SAPS has, after more than three months of inaction and sustained DA pressure, finally called up two Cape Town K9 handlers and their dogs for specialist narcotics training at Roodeplaat.
The Democratic Alliance (DA) has therefore written to the National Police Commissioner to demand urgent answers on:
- Why all six Cape Town K9s and their handlers, who have been course ready for months, were not sent for training at the same time;
- What this, and Western Cape Police Commissioner Thembisile Patekile’s silence, says about SAPS’ operational focus on the province; and
- Whether the Roodeplaat K9 Training Academy has the capacity and commitment to meet urgent policing needs in the Western Cape.
While this is a step forward, it again exposes the reactive and haphazard way SAPS approaches crime fighting, and their unwillingness to confront the gang and drug crisis head on.
Only two of the six medically fit and course ready dogs from the Cape Town station have been called up, just three days before departure.

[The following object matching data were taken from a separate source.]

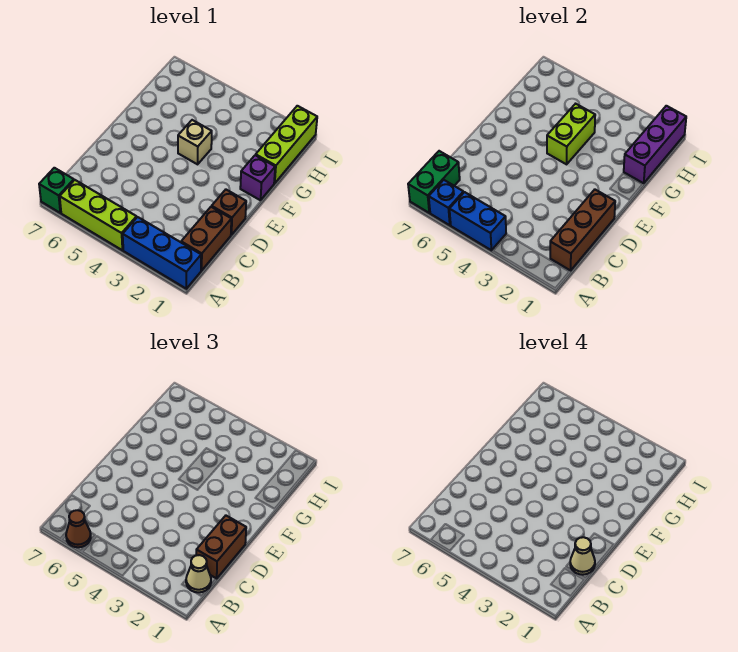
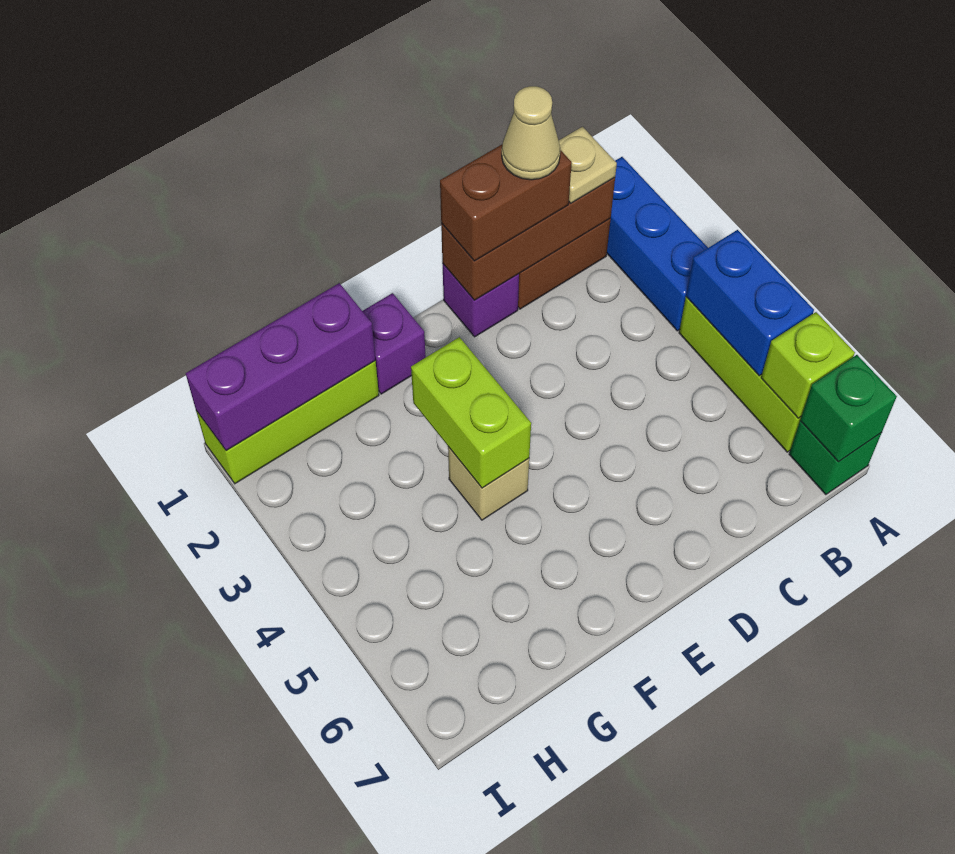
blue brick A6 level 2 -> lime brick A6 level 2
brown cone A6 level 3 -> none
green brick A7:B7 level 2 -> green brick A7 level 2
tan cone B1 level 3 -> tan plate B1 level 3
brown brick D1 level 1 -> purple brick D1 level 1
lime brick F4:G4 level 2 -> lime brick F3:F4 level 2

At this rate, the remaining four may only be trained in 2026. This is nowhere near enough to address the severe shortage of narcotics dogs in the Western Cape, which currently has only one operational SAPS narcotics dog in the middle of a drug and gang war on the Cape Flats.
For weeks, Commissioner Patekile has ignored repeated DA demands for answers while gang murders in Harare, Delft and Mitchell’s Plain surge, leaving communities without the proactive policing K9 units can provide.
K9s are proven force multipliers against drugs, guns and gangs. The time for half measures is over. Every day of delay is another day criminals operate with impunity.